Степан вынужден был согласиться, что так. Скрипучий и нудный голос голландца раздражал его, как, впрочем, и всех остальных. Но нельзя было не признать, что мыслил тот довольно здраво.
Через двадцать минут вернулись они во дворец с новыми сведениями, и осознанием масштабов происшедшего. Оба были напуганы, хоть по разным причинам. А выходило вот что: Перпетую ударили по голове тяжёлым пресс-папье, взятом со стола в кабинете Александра Даниловича, После чего столкнули в яму. И теперь, вернувшись в дубовый кабинет, Ван Келлер приказал подать горячий шоколад и не только не стал по своей старой привычке гнать Степана прочь, но и снизошел до того, что предложил тому сесть.
Шоколад, терпкий и обжигающий, поданный в крохотных чашечках голландского фарфора, до некоторой степени примирил бывших недругов и заставил обратиться к проблеме насущной, от решения коей зависело ближайшее благополучие и будущее практически всех обитателей огромного дворца.

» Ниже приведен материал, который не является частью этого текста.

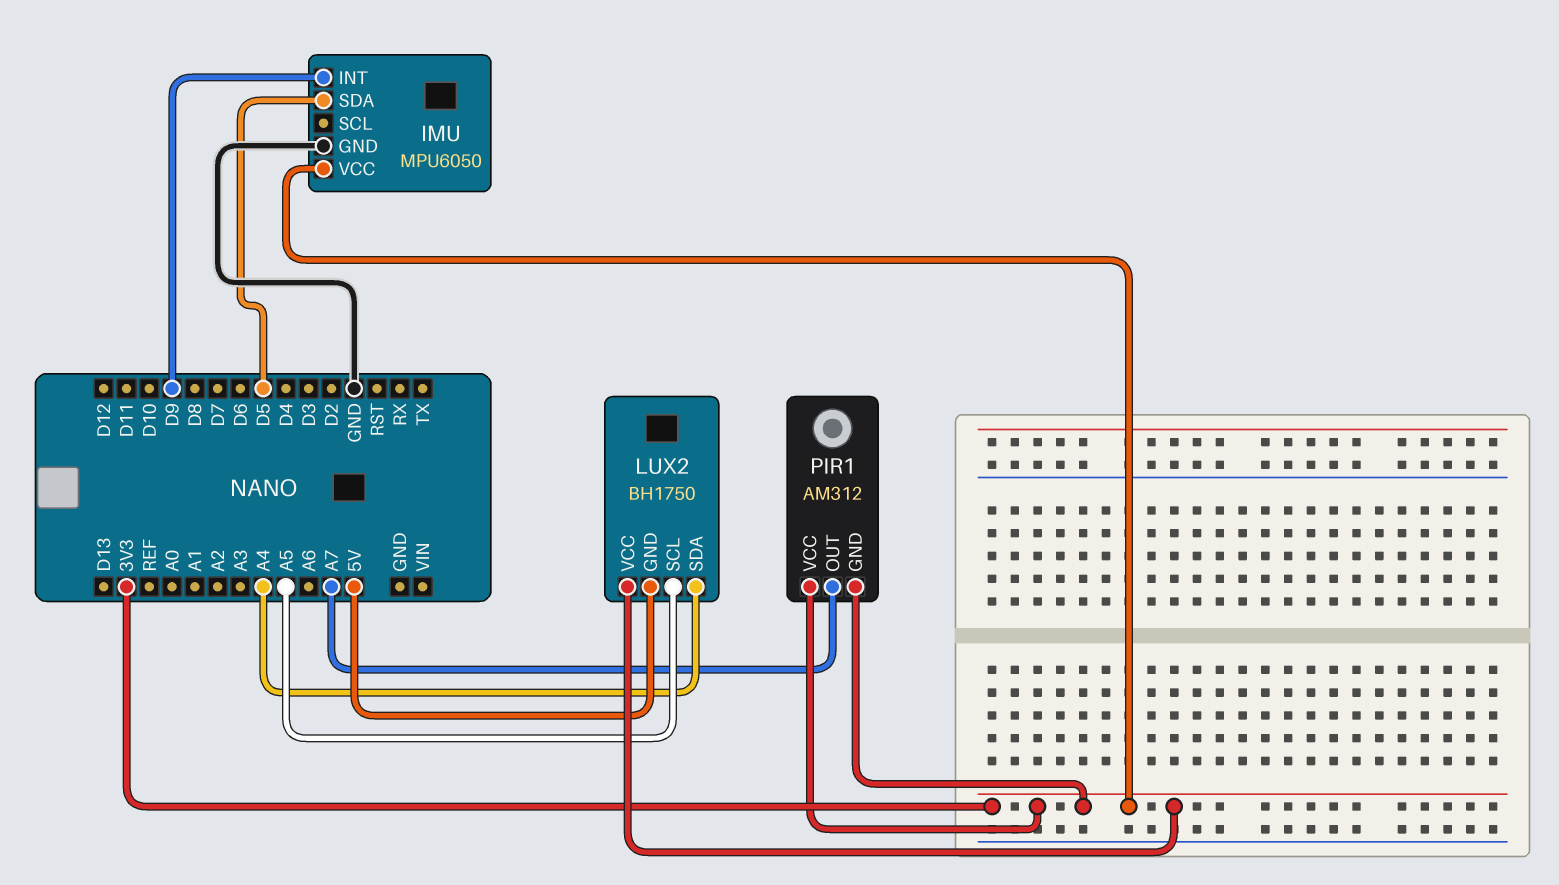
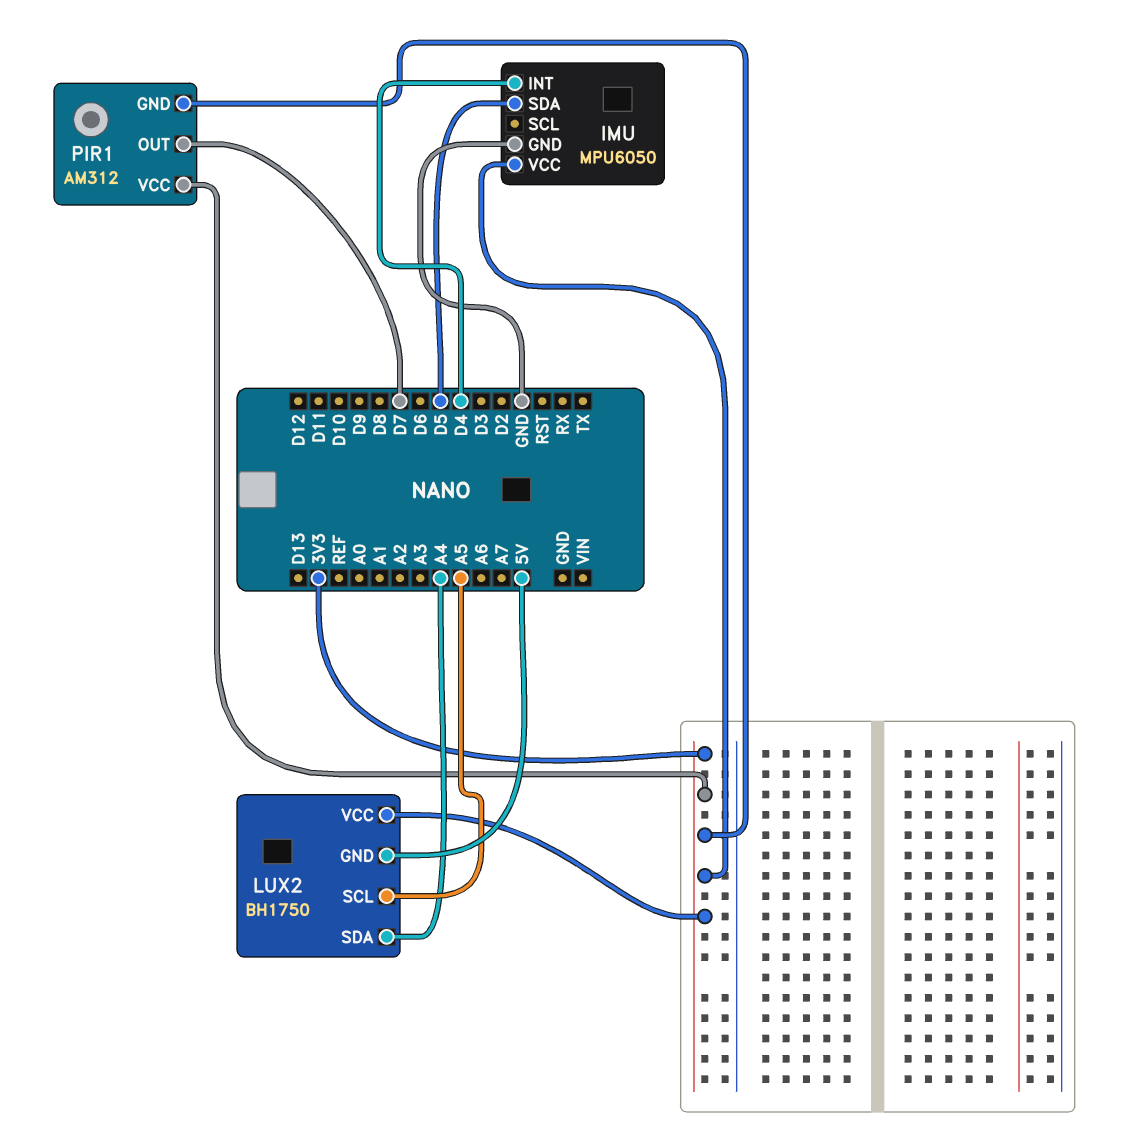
IMU pin INT: D9 -> D4
PIR1 pin OUT: A7 -> D7

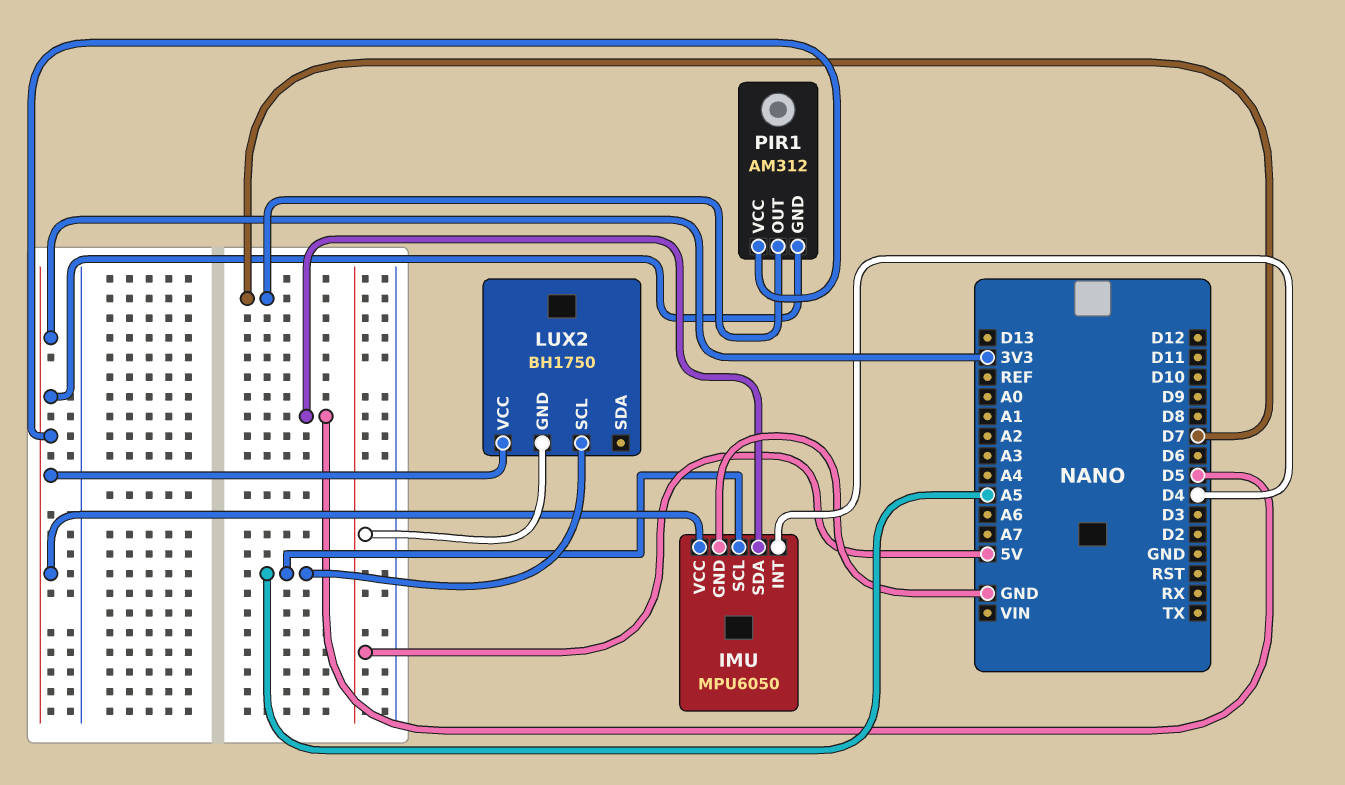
IMU pin SCL: none -> A5
LUX2 pin SDA: A4 -> none

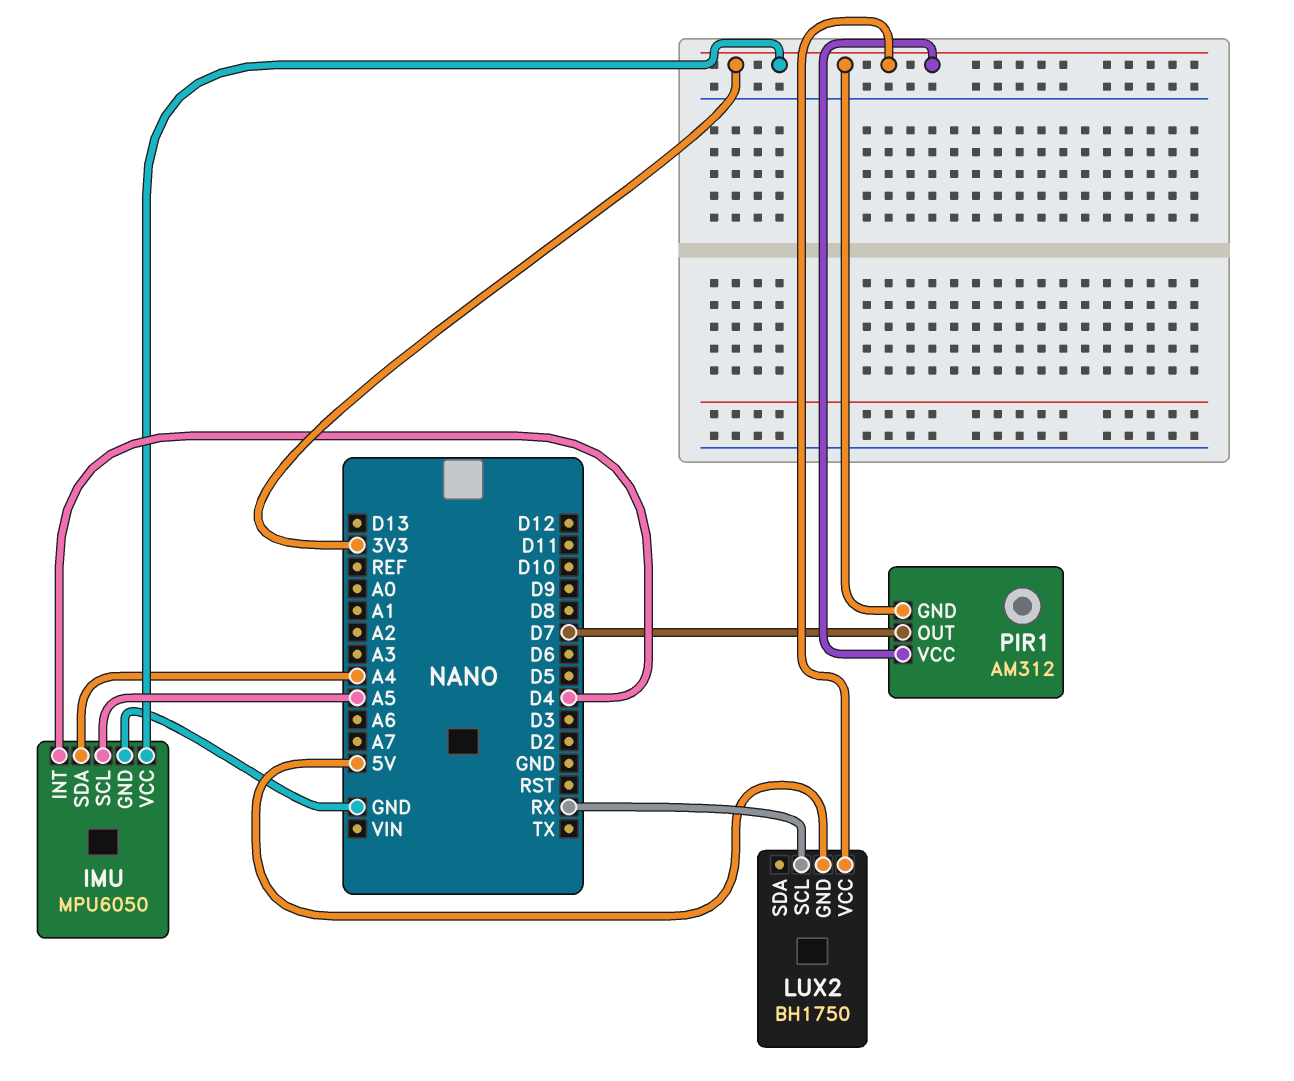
IMU pin SDA: D5 -> A4
LUX2 pin SCL: A5 -> RX

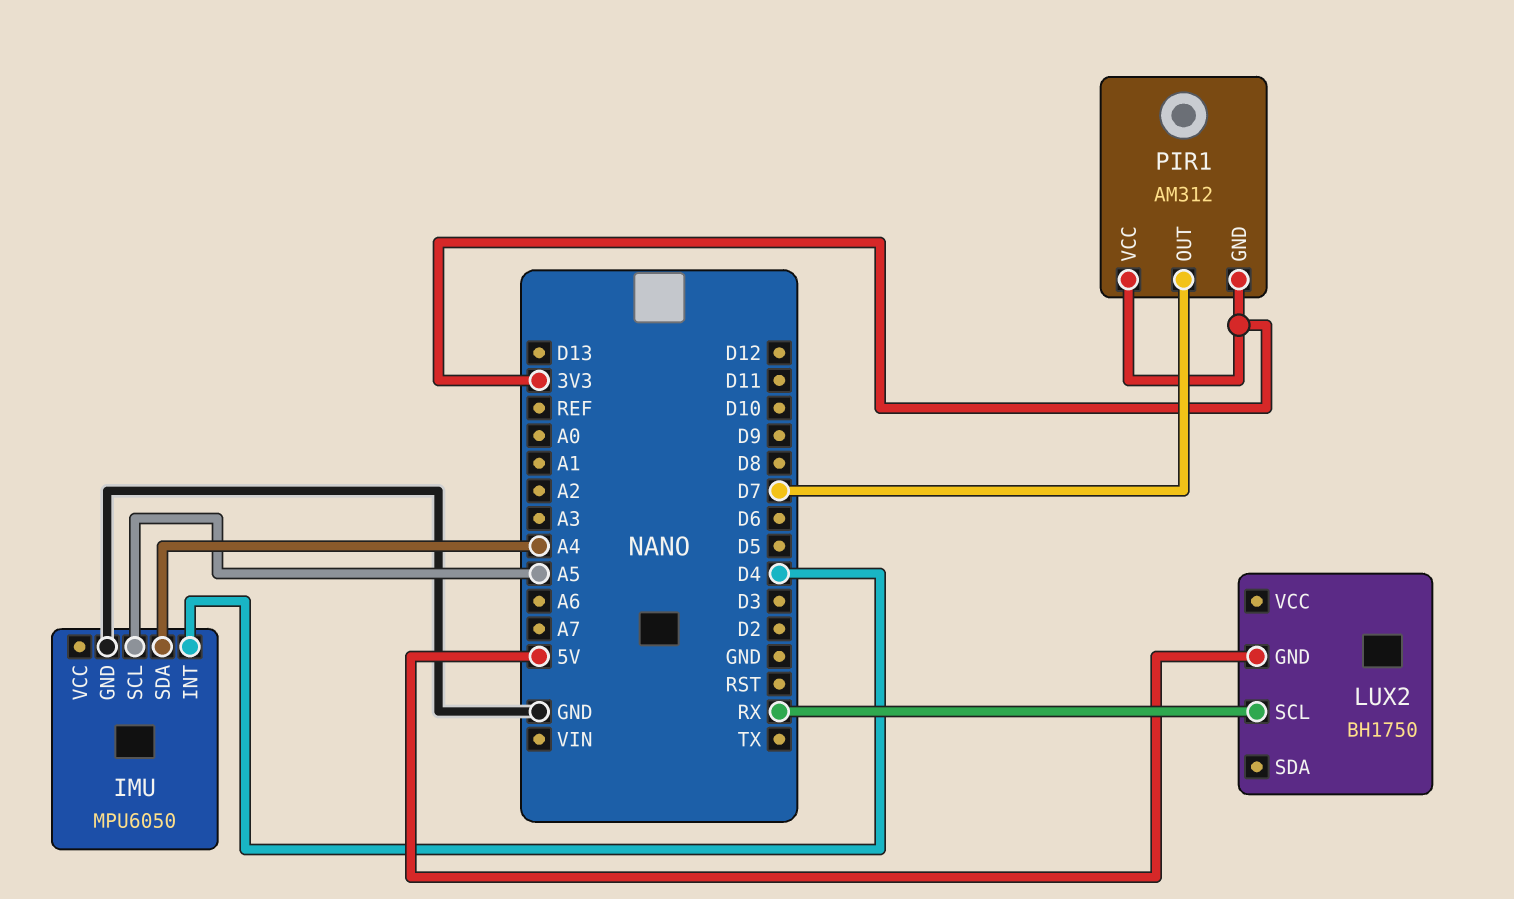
IMU pin VCC: 3V3 -> none
LUX2 pin VCC: 3V3 -> none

— Вот, стало быть как, сударь, — покачал головой Степан, — ударили Перпетую по голове, убили, выходит. Баба она, надо сказать, сквалыжная была, но чтобы так…
— И тем не менее, факт мы установьили, — хмуро ответил мажордом, осторожно поставив чашечку на блюдце, — её убьили. Как — поньятно. Но вот зачьем?
— Так я же вам, сударь, об чём толкую? — Крайнов нахмурился, — Баба она была… — он замолчал и посмотрел на вскинувшего брови Ван Келлера, — Ну да, верно, мало ли на свете бабёнок стервозных — не убивать же за это… И зря погрешили вы на блаженную нашу — никому она зла не сделала.
— Что не доказано фактами, а является лишь гипотезой, на веру принимать не дòлжно, — согласился мажордом, но заметно было, что недоволен он, что-то беспокоит его, тревожит.
— Есть ещьё вопрос немалый, — голландец достал из ящичка свои бумаги, — не мне, конечно, приказы его сиятельства обсуждать, но некий… Аким Зотов ведь повадьился ходить к вам, и даже по дворцу его как будто водьили — немыслимо! Так?
— Водили, а что же, — согласился бывший денщик, — но тут дело такое: как только этот самый Акимка у нас появился, так и началось…
— А, про то знаю, — поджал губы Ван Келлер, чтобы Степан не подумал: может для него что-то пройти незаметным во дворце, — госпожа кастелянша мне сказывала.
— Да, Анна Николаевна изрядное беспокойство по поводу торговца этого ушлого выказывала.
— И, тем не менее, мне доложьила только постфактум, — в голосе мажордома прозвучало негодование.
— Что, простите, доложила? — удивился Степан.
— Не важно. Юношу сего взял я на заметку. Но мог ли он убить старуху?
Крайнов подумал, вспоминая всё, что на Акимку собирал в памяти своей.
— Ну, сударь, положа руку на сердце — зачем ему было её по голове бить? Он же к ней дорожку протаптывал, зачем-то Перпетуя наша ему понадобилась.
— Вот! — Ван Келлер поднял вверх указательный палец, — в старухе союзницу искаль, она ему живая нужна. И мог ли он во дворец пробраться ночью?